She looked startled. “You have resigned! But why? I know you have lost a certain interest, but surely it will come back. You cannot just give up.”

“Yes, I can, when there are other things which are of more importance to me.”

She stood still, looking at him very gravely, the question in her eyes.

Now was the time. There was no point in trying to be indirect or to surprise her. “Eleanor, you already know that I love you, and that I wish to marry you. When I asked you before, you pointed out that it would cost me my career, and you said that that was the reason you refused. Now it no longer stands in the way. Marrying you could not harm me, it would only bring me the greatest possible happiness. You cannot refuse me now, unless it would not bring the same happiness to you—” He stopped, realizing he had said all he meant, so it would be clumsy to press too hard, to repeat.

She stood still, her face a little flushed, her eyes very solemn but a very slight smile about her mouth.
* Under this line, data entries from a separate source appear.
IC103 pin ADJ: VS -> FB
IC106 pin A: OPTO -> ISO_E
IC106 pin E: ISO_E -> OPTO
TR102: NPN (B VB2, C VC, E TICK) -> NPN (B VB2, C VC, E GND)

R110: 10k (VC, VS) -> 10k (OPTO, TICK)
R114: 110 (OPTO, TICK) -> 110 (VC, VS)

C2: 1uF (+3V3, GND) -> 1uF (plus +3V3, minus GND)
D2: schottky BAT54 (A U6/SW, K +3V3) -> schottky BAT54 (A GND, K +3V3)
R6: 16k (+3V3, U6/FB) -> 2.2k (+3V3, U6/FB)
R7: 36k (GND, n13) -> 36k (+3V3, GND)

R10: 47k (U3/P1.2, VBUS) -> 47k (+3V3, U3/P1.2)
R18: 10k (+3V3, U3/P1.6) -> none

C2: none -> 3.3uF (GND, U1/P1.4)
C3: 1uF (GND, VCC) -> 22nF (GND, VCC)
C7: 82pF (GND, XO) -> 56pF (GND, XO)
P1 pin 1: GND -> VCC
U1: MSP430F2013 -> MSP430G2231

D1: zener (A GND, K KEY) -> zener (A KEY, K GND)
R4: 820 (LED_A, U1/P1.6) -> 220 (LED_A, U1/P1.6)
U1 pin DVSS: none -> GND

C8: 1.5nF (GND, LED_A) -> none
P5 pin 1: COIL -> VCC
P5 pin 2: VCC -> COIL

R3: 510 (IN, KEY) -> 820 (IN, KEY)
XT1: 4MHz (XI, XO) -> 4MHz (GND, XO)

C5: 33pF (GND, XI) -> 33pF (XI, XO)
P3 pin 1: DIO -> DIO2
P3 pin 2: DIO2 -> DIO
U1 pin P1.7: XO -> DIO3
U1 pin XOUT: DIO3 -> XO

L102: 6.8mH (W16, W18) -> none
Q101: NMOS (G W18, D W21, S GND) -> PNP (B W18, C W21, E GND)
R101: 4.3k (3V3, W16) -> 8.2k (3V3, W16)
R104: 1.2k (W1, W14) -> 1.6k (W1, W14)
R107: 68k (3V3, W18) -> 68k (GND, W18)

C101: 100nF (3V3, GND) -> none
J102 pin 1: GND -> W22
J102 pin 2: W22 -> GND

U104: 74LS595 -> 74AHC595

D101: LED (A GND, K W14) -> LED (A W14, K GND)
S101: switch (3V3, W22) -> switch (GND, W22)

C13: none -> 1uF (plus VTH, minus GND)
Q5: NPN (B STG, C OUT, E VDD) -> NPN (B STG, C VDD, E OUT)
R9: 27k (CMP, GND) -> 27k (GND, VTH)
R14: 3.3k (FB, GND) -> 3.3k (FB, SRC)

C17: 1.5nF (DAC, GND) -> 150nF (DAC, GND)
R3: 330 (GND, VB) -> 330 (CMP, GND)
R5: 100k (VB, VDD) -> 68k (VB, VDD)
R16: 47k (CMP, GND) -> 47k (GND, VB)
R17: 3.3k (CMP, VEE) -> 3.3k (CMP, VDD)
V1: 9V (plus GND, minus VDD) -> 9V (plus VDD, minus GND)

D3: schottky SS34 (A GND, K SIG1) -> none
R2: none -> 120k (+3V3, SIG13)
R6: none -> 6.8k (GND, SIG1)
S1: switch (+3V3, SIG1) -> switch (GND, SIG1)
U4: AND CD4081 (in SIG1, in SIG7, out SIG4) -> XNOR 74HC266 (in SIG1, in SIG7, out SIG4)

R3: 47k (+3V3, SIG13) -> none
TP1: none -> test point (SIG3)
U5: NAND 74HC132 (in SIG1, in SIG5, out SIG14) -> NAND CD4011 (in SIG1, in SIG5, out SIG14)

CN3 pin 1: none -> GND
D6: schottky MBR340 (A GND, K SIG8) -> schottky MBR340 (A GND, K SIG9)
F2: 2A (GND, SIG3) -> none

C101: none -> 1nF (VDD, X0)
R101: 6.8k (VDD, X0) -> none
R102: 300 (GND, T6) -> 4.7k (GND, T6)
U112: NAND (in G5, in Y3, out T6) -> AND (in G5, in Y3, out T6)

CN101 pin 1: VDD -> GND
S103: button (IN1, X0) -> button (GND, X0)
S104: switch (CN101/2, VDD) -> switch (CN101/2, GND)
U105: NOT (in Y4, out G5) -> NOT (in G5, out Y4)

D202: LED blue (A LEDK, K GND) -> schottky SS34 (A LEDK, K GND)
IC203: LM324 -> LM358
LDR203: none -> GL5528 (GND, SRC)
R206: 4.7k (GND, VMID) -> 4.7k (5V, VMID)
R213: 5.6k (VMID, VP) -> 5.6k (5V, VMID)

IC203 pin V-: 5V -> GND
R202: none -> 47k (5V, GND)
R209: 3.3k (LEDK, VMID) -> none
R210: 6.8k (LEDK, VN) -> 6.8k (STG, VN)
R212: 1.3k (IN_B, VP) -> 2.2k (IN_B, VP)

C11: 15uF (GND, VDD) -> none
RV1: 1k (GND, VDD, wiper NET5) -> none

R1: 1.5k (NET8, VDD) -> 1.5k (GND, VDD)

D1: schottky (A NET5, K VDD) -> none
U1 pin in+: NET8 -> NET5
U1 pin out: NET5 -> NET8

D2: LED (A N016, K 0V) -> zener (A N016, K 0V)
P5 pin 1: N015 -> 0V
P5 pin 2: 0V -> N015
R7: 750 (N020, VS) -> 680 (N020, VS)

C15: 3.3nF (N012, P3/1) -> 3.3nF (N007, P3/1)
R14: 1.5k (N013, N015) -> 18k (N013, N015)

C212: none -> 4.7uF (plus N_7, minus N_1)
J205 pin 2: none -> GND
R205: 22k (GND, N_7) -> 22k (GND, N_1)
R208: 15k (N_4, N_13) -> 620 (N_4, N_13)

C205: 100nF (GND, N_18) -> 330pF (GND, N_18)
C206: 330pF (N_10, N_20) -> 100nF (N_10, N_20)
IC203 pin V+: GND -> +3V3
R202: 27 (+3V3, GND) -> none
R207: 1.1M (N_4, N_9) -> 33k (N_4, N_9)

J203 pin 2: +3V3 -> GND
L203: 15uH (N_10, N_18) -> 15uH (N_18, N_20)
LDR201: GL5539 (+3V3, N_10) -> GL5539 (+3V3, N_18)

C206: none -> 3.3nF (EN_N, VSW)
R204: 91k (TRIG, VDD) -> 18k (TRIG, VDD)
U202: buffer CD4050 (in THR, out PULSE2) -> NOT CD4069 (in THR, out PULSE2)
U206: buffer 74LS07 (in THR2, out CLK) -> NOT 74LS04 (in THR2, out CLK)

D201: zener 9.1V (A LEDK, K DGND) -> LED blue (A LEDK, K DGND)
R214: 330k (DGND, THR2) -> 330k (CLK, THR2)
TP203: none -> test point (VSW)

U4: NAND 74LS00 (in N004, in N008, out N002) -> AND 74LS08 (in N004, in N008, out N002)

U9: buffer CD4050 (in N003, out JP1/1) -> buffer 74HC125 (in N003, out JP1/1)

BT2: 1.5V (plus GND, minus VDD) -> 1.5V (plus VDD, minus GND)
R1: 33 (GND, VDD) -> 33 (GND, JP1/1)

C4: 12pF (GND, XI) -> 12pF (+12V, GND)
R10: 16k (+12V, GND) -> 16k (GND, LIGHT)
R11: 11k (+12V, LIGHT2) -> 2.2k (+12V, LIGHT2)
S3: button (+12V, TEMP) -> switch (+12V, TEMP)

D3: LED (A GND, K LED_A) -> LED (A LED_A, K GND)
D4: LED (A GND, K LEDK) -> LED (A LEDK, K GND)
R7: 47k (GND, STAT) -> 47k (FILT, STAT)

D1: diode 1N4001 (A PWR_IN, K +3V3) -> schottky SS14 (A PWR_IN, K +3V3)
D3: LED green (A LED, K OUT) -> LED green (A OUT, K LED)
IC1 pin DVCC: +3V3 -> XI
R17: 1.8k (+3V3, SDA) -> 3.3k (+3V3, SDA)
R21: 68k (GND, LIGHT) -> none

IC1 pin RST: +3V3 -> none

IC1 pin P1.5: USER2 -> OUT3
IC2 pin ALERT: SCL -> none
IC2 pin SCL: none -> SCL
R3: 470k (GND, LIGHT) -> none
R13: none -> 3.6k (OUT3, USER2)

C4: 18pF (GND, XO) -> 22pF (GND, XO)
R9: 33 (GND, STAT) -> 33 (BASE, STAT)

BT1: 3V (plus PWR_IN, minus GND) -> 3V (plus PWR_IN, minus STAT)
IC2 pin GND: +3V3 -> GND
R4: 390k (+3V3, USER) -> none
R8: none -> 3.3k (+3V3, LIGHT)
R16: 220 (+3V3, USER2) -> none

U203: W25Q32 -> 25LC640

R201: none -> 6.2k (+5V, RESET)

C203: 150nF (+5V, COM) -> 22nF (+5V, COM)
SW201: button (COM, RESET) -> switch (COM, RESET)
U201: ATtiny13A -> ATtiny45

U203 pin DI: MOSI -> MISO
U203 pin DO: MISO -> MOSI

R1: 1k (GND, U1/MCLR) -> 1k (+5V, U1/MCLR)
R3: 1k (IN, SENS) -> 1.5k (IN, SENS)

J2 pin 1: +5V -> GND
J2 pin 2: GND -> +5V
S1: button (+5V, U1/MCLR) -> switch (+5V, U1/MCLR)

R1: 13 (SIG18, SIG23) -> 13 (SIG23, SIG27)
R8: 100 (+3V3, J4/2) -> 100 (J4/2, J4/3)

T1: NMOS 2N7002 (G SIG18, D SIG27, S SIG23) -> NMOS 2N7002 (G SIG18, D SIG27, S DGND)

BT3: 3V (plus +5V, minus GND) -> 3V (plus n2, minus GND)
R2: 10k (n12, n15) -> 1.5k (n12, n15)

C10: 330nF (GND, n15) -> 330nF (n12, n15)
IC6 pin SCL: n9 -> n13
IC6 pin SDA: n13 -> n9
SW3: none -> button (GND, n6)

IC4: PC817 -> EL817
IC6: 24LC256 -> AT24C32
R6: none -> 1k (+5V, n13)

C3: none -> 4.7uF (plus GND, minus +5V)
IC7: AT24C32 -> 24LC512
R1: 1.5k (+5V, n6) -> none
For several seconds they both stood motionless. Then she held out her hand towards him, palm down, as if to take hold of his. It was an offer, and with a surge of joy he knew it. He was smiling, his heart beating in his throat. He wanted to sing, shout, but to have made a noise at all would have spoiled it. He strode forward and took her hand, pulling her very gently closer to him. Countless times he had longed to do this, imagined it, and now she was here. He could feel the warmth of her body through the fabric of her dress, smell her hair and her skin, more urgent and exciting than all the perfumes of lavender or roses.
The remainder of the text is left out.